To put that into numbers, the French music market generated $581.5 million in streaming revenue in 2021. One percent of that figure would be $5.8 million, with three percent being $17.4 million. Applied globally, the IFPI reports that streaming platforms brought in $16.9 billion in 2021, One percent of that would be $169 million, with three percent being $507 million.
But the problem may be even bigger than this initial findings. The CNM reveals that their report relied “on fraudulent streams detected by the platforms and eliminated from the sharing of [royalties]," meaning those were only the ones caught. They also reveal that such streamers as Amazon Music, YouTube and Apple Music declined to participate in the study. So the total number of fraudulent streams is likely significantly higher than the initial data revealed.
Earlier this month, Universal Music Group CEO Lucian Grainge brought attention to the issue, calling out the "bad actors" using illegitimate means to pull royalty revenue from streaming services.
“For example, just witness the thousands and thousands of 31-second track uploads of sound files whose sole purpose is to game the system and divert royalties. The result? A less fulfilling experience for the consumer, diminished compensation flowing to artists that are driving the business models of the platforms, and fewer cultural moments that fans can collectively share, all of which undermines the creativity and development of artists and their music that the platforms were, in part, designed to foster,” cited Grainge.
He added, “In the past, music industry conflict was often focused on ‘the majors versus the indies.’ Today, however, the real divide is between those committed to investing in artists and artist development versus those committed to gaming the system through quantity over quality. The current environment has attracted players who see an economic opportunity in flooding platforms with all sorts of irrelevant content that deprives both artists and labels from the compensation they deserve.”
Grainge called for a new updated streaming model, one that supports all artists and values all subscribers that also enhances the value of the platform. He added that this is something his company intends to work toward providing.
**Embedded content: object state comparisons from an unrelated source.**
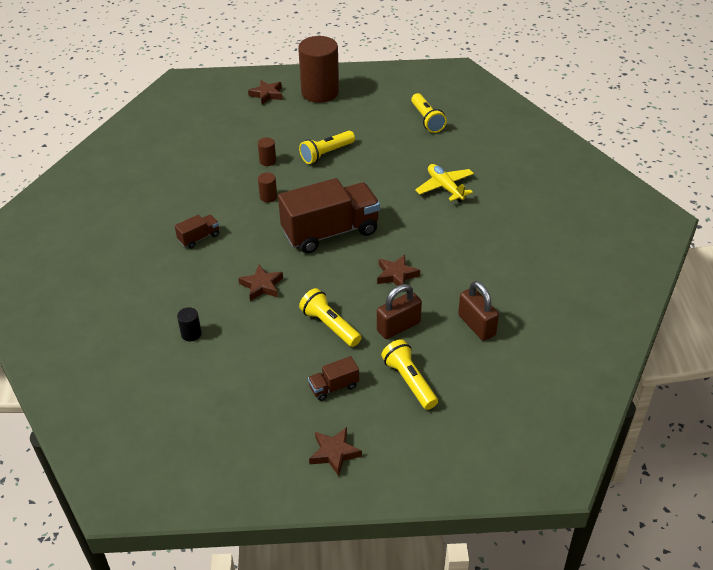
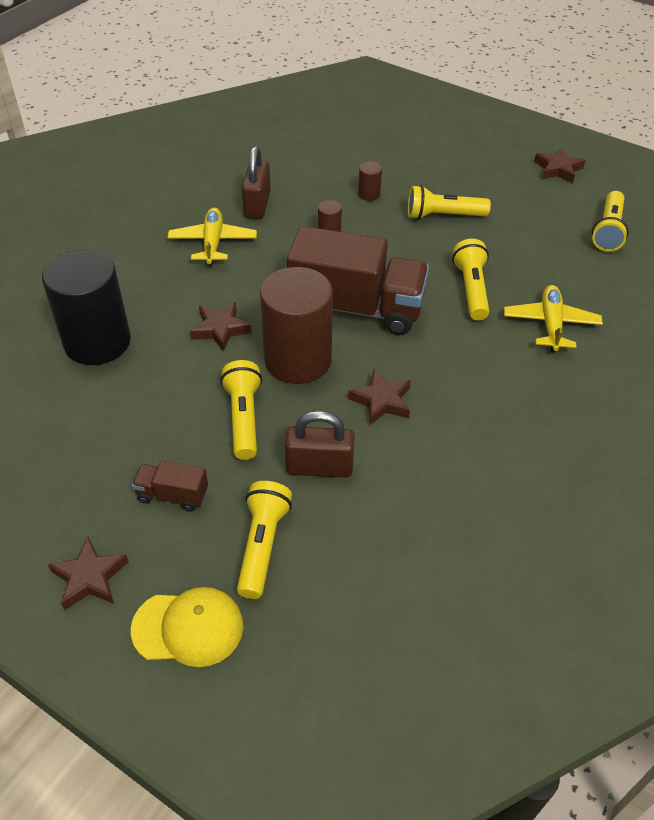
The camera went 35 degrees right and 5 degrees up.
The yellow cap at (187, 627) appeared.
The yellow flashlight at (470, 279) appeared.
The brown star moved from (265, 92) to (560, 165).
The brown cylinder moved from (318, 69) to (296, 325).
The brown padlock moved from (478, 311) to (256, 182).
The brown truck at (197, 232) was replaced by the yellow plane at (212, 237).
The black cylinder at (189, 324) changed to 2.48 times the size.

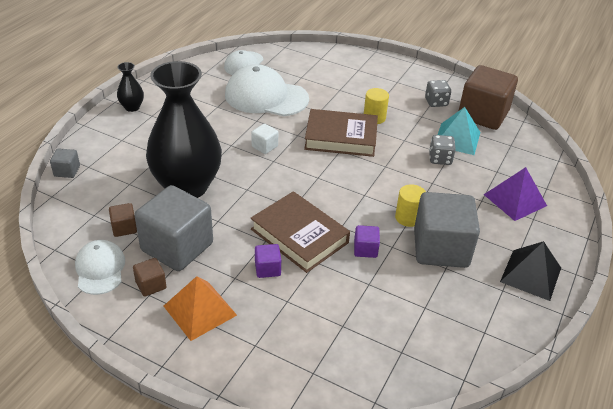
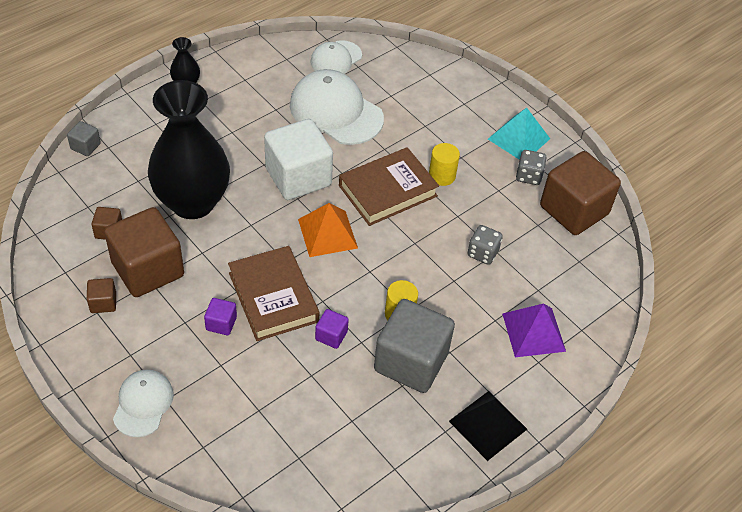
The camera went 20 degrees right and 10 degrees up.
The white cap moved from (100, 267) to (143, 403).
The orange pyramid moved from (200, 308) to (328, 230).
The turquoise pyramid moved from (459, 131) to (519, 134).
The grey cube at (173, 228) became the brown cube at (144, 252).
The brown book at (341, 133) turned 60 degrees counterclockwise.
The white cube at (264, 139) changed to 2.30 times the size.

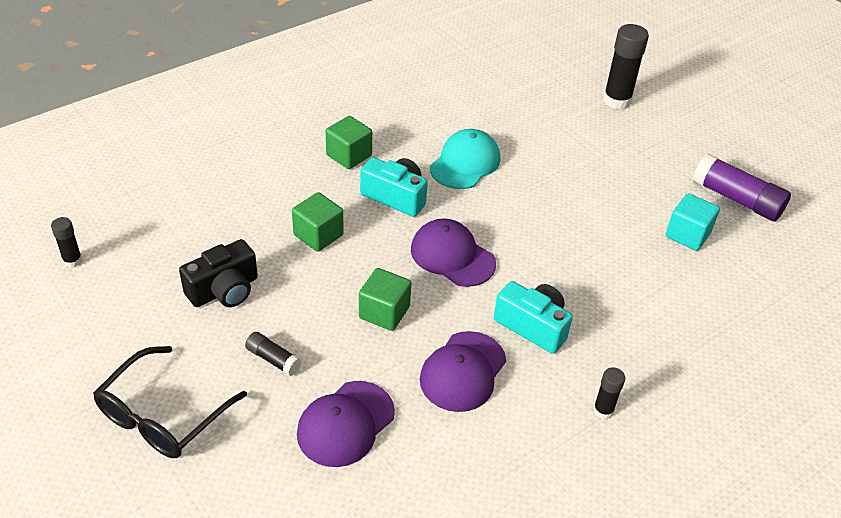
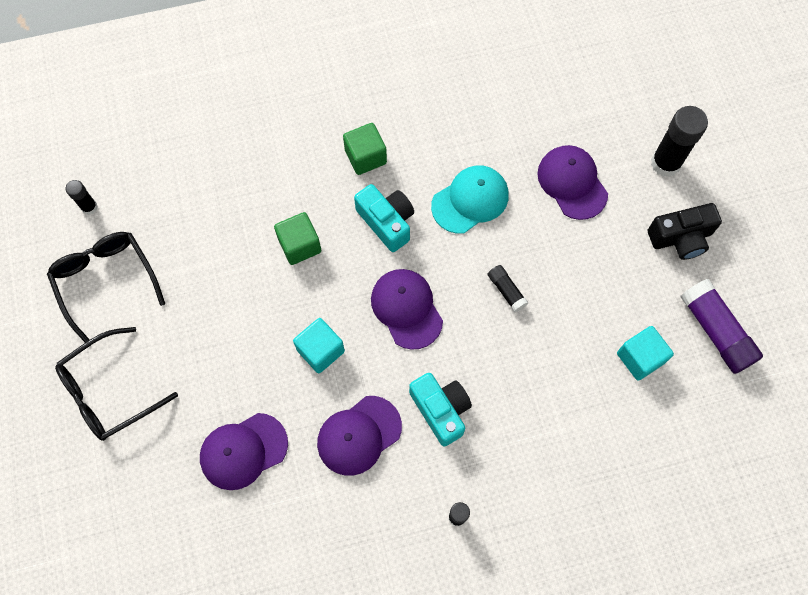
The camera went 25 degrees right and 25 degrees up.
The black glasses at (106, 287) appeared.
The purple cap at (572, 182) appeared.
The black camera moved from (218, 273) to (685, 231).
The black glue stick moved from (273, 354) to (508, 289).
The green cube at (385, 299) became the turquoise cube at (319, 345).

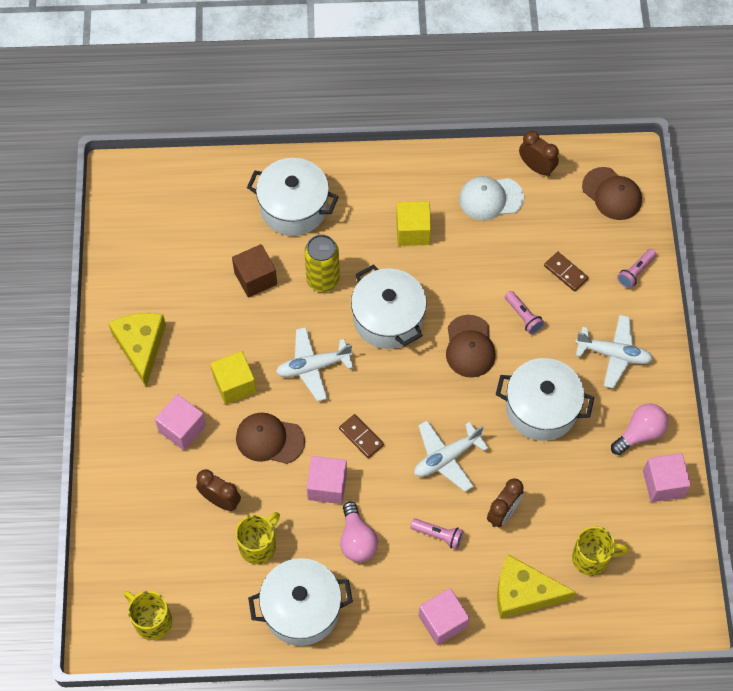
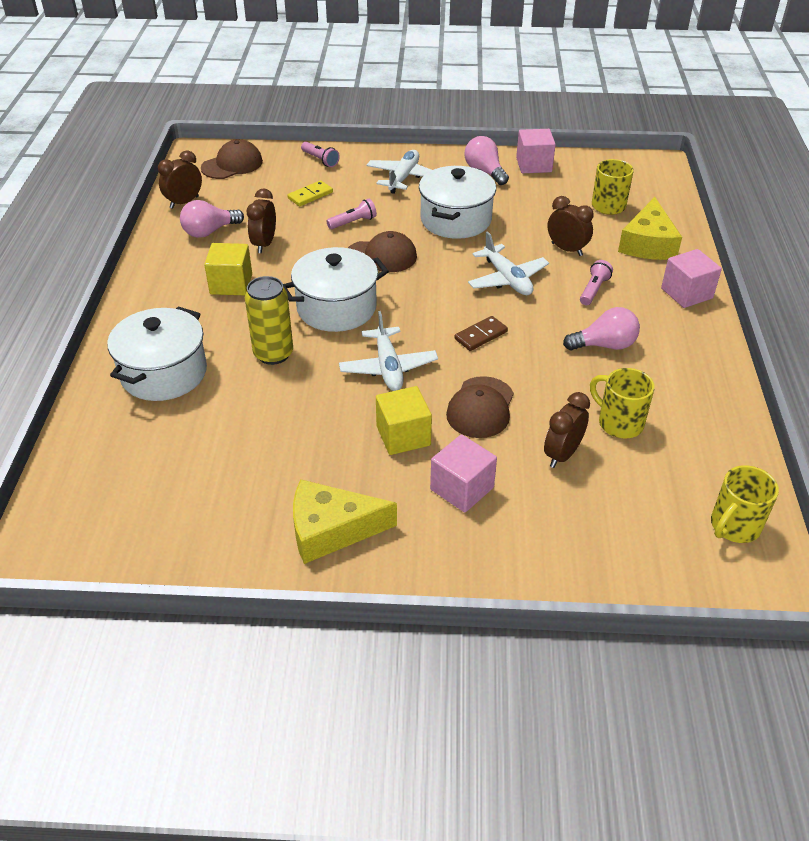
The camera went 85 degrees left and 20 degrees down.
The brown cube at (254, 270) disappeared.
The white pot at (300, 602) disappeared.
The pink cube at (327, 480) disappeared.
The brown clock at (261, 220) appeared.
The white cap at (491, 198) was replaced by the pink light bulb at (212, 219).
The brown domino at (566, 272) became the yellow domino at (310, 193).

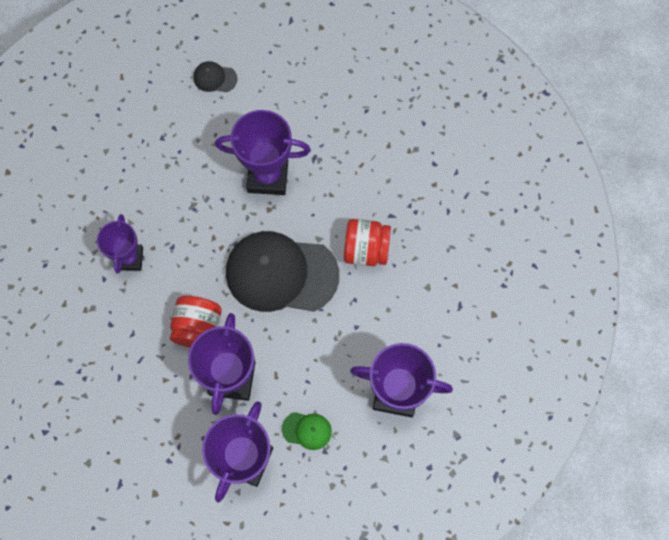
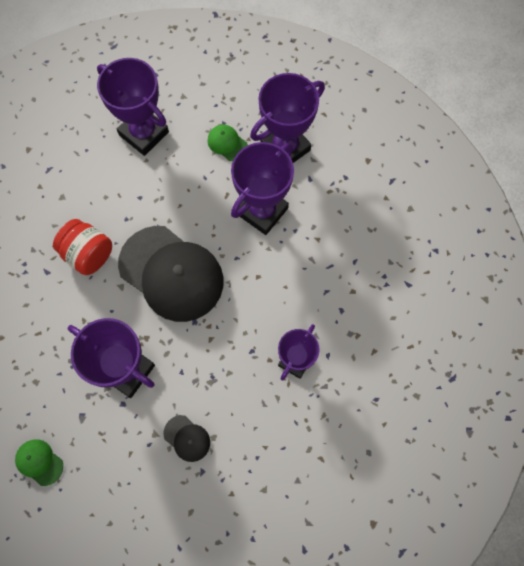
The camera went 150 degrees left and 0 degrees up.
The red jar at (196, 322) disappeared.
The green cap at (39, 462) appeared.
The black cap moved from (216, 76) to (186, 438).

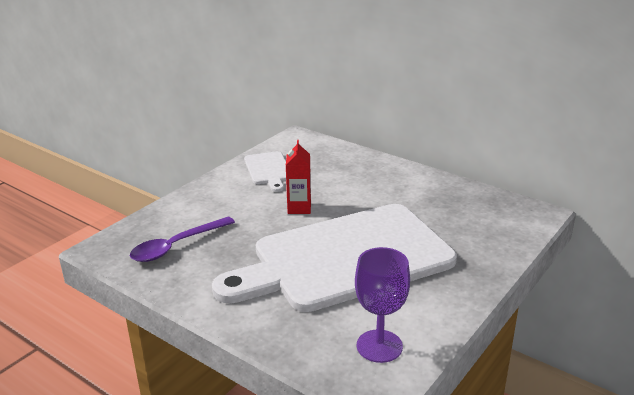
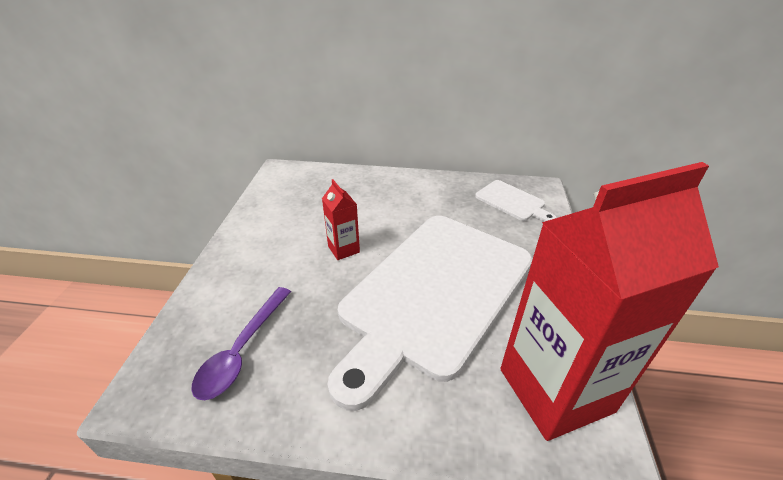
The camera went 30 degrees left and 10 degrees up.
The white cutting board moved from (265, 171) to (516, 201).
The purple goblet at (382, 305) was replaced by the red carton at (609, 301).

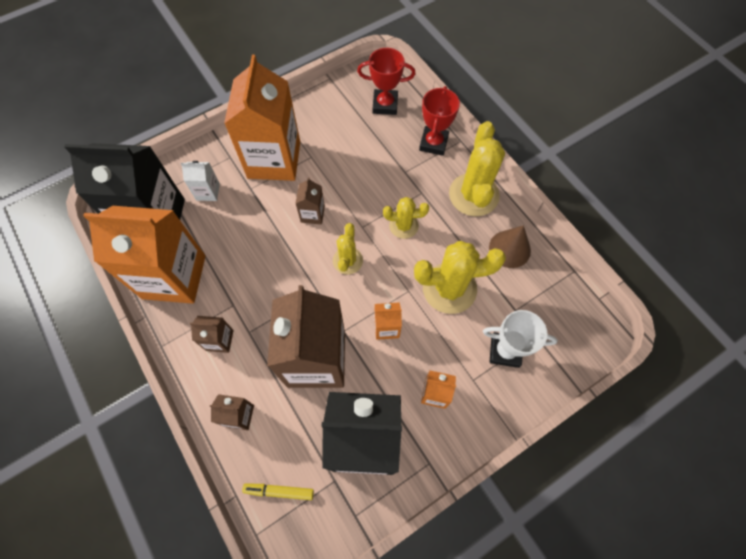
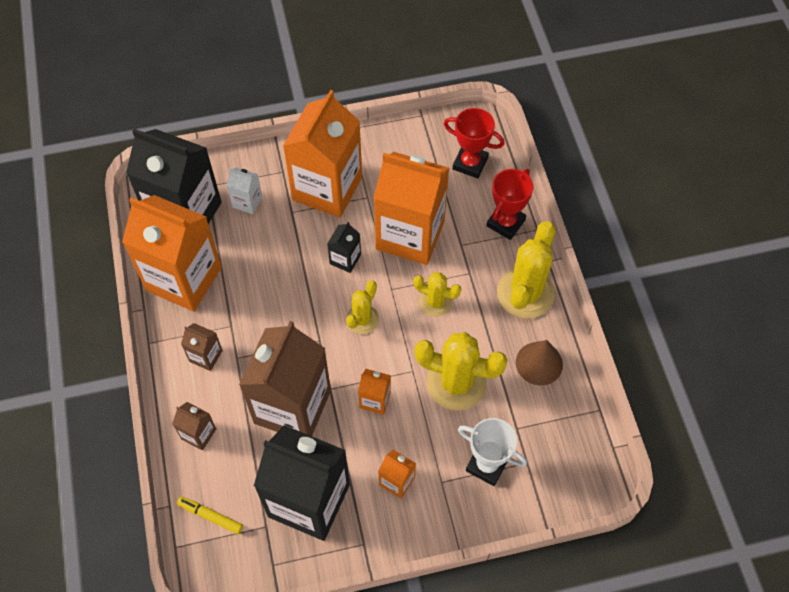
The camera went 20 degrees right and 5 degrees down.
The orange carton at (411, 208) appeared.
The brown carton at (310, 200) became the black carton at (344, 247).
With the announcement of the CNM report, Jean-Philippe Thiellay, President of the music org, stated, "For the artists themselves… fraudulent streams disrupt algorithmic profiles and weaken engagement rates… since, of course, fake users don’t behave like regular fans.” He called out such false stream conduct as 30-second counting thresholds operated by bots, false playlists and illegitimate titles on streaming platforms.
“Stream farms, hacking of accounts… the imagination of pirates is rich and evolving, to the point that the countermeasures implemented by the platforms [and] the distributors and rightsholders of music, must not only constantly evolve and improve, but also anticipate any counter-offensive from fraudsters," Thiellay explained.